Most aquatic plants and animals are used to life in water with a specific pH. Changes in pH may reduce reproduction, and could be deadly.  Mining and the discharge of industrial or residential pollutants directly into waters are examples of activities that can have a negative impact on a water’s pH level.  Mining may expose rocks to rain water and produce acidic runoff, thereby decreasing its pH and making the water more acidic.  As you can see in the pH scale in the previous article, as pH levels decrease, dangers to a variety of aquatic organisms increase.

Temperature 

Temperature may be one of the easier of the indicators to understand, and it is also one of the most important parameters to test because of how it affects the rates of chemical and biological reactions in the water.

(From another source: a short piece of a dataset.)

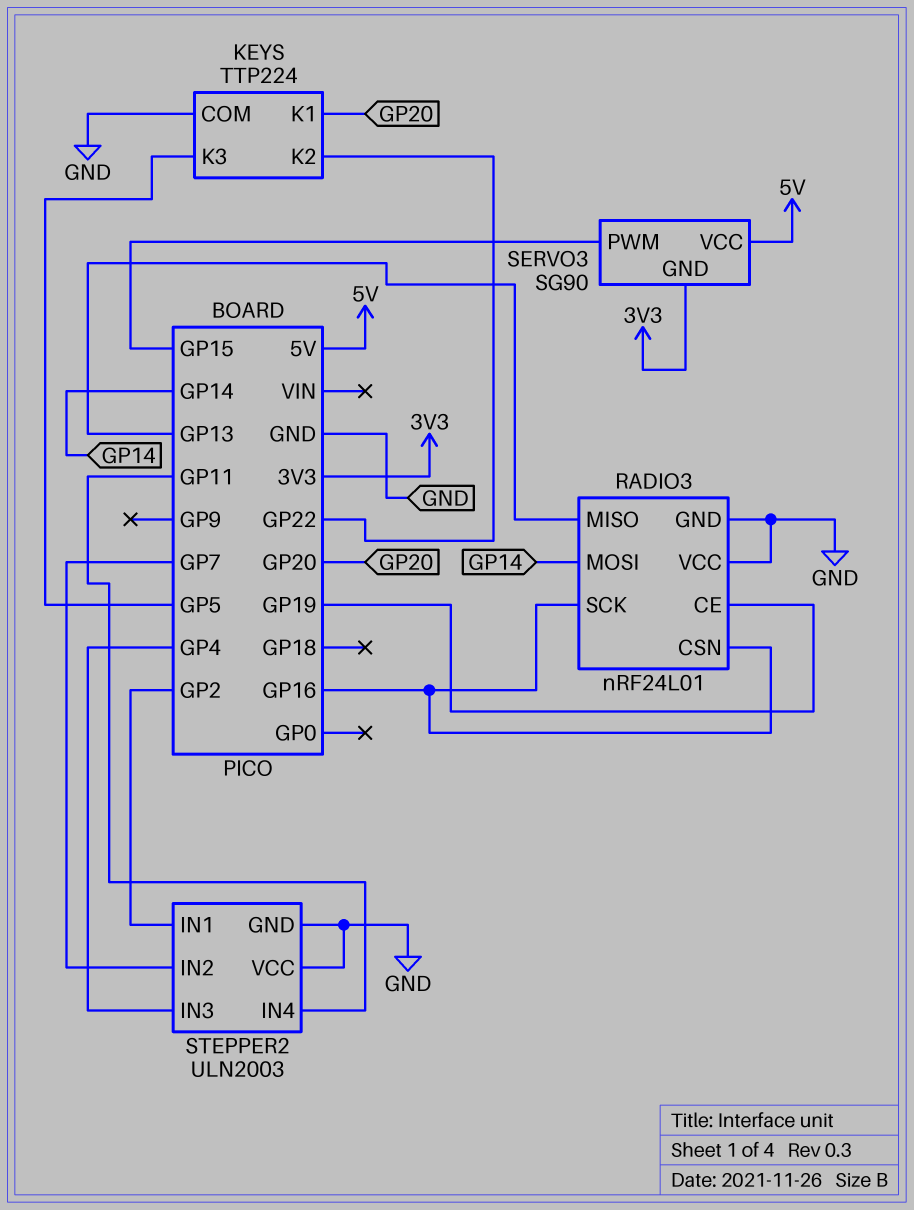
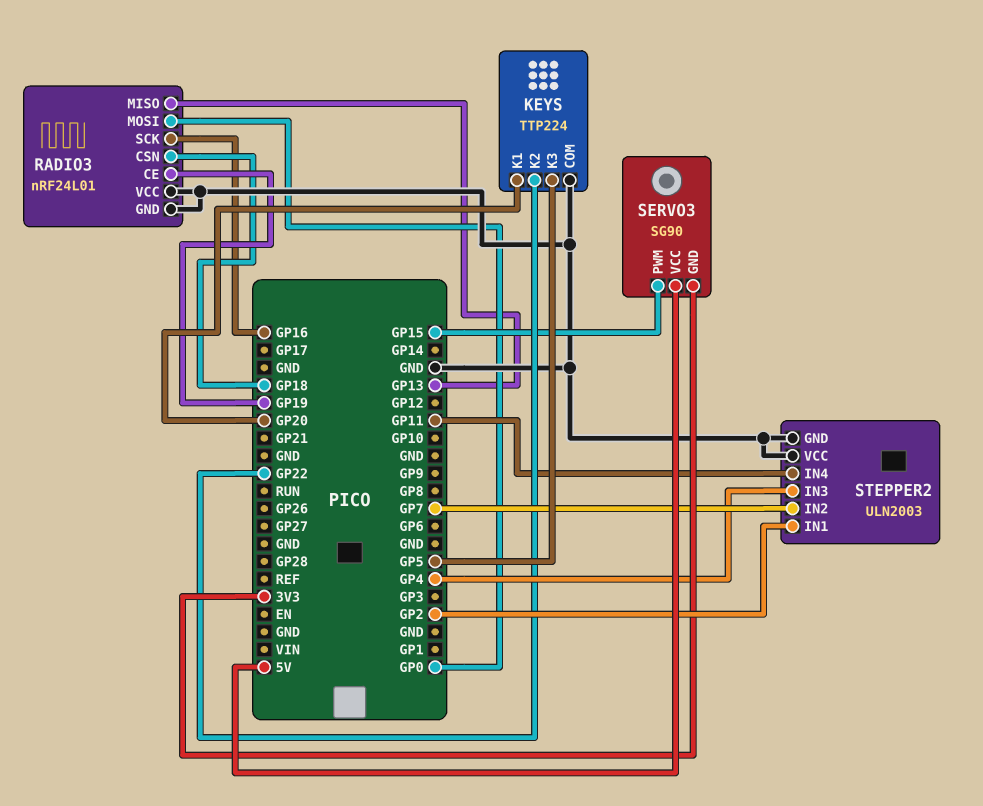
RADIO3 pin CSN: GP16 -> GP18
RADIO3 pin MOSI: GP14 -> GP0

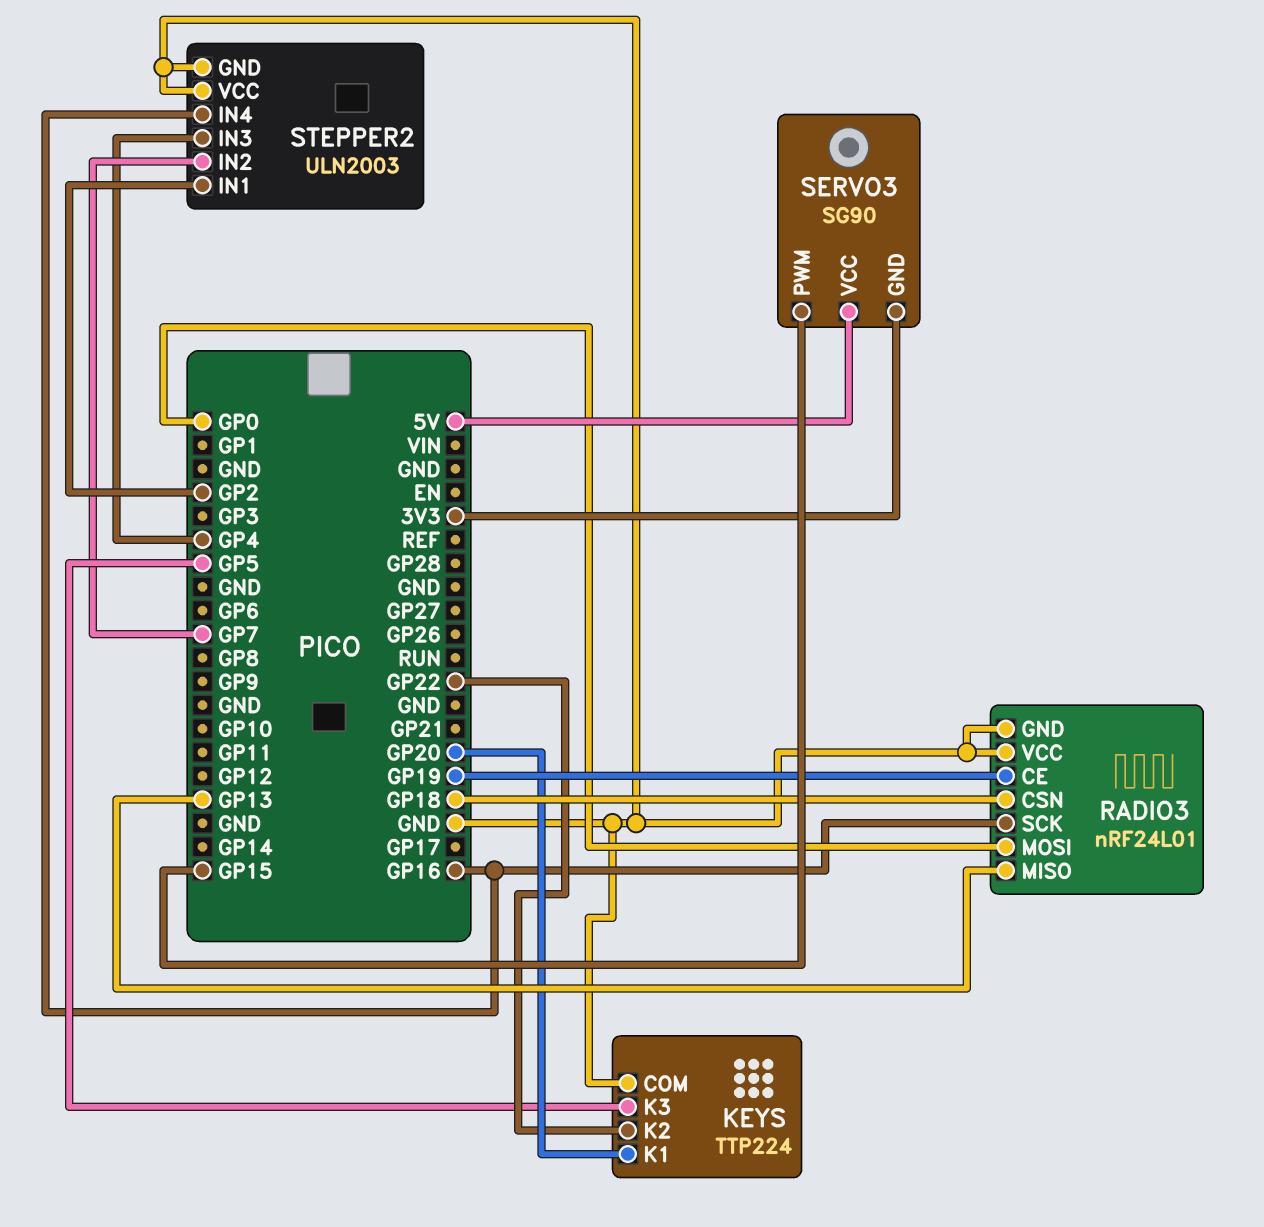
STEPPER2 pin IN4: GP11 -> GP16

According to Alaska Water Quality Standards:

May not exceed 20^oC at any time. The following maximum temperatures may not be exceeded, where applicable: 

▪ Migration routes 15^o C 

▪ Spawning areas 13^o C 

▪ Rearing areas 15^o C 

▪ Egg & fry incubation 13^o C 

Why we test

Thermal pollution is an increase in water temperature caused by adding relatively warm water to cooler water.  Measurement of temperature change can help detect the cause of thermal pollution.  High water temperatures can stress aquatic ecosystems by reducing the ability of water to hold essential dissolved gasses like oxygen.  

Dissolved Oxygen (DO)

Dissolved oxygen is just what it sounds like - oxygen dissolved in water.  Dissolved oxygen is a result of diffusion from surrounding air, aeration of water tumbling over falls or rapids, and as a waste product from photosynthesis.  It is essential for the basic metabolic processes of plants and animals living in the river.   How much DO an aquatic organism needs can vary depending on its physical state, its species, water temperature, and more.  The Alaska Water Quality standards state that in waters used by anadromous or resident fish, DO must be greater than 7 mg/l, and in no case may it be lower than 5 mg/l or greater than 17 mg/l.

Why we test

Dissolved Oxygen is essential for aquatic life.  The presence of aquatic plants, the temperature of the water, the amount of suspended solids in the water are all examples of factors that affect the amount of DO in the water.  Removal of riparian vegetation decreases DO, and human activities causing runoff decrease DO by increasing the amount of suspended and dissolved solids in the water.   

Other Parameters

Conductivity

Conductivity is a measure of how well water can pass an electrical current.  It is an indirect measurement of the presence of inorganic dissolved solids.  These dissolved solids are essential for aquatic life, but sometimes there is such thing as "too much of a good thing”.  A high concentration of dissolved solids can cause water balance problems and decreased oxygen levels.  The conductivity of a water source is often determined by the surrounding bedrock and soil types.  It can also be impacted by human influences.  

Total Dissolved Solids (TDS)

Total Dissolved Solids (TDS) is a measurement of inorganic salts, organic matter and other dissolved materials in the water.  Dissolved solids can come from organic sources like leaves, silt or plankton or runoff from urban areas.  They can also come from inorganic materials like rocks containing calcium carbonate, nitrogen or other minerals.  Similar to salinity, changes in TDS can have differing impacts, depending on the species.  TDS can cause toxicity through increases in salinity, changes in the overall ionic composition of the water, or changes to individual ions.  

Salinity

Salinity is a measure of the concentration of dissolved salts in fresh water, and is measured in parts per thousand (ppt).   Salinity influences the kinds of plants and organisms that live not only in a body of water, but also the kind of plants that will grow on land that is fed by that water source. In elevated concentrations, prolonged exposure can result in profound ecological impacts.  The impact varies from species to species.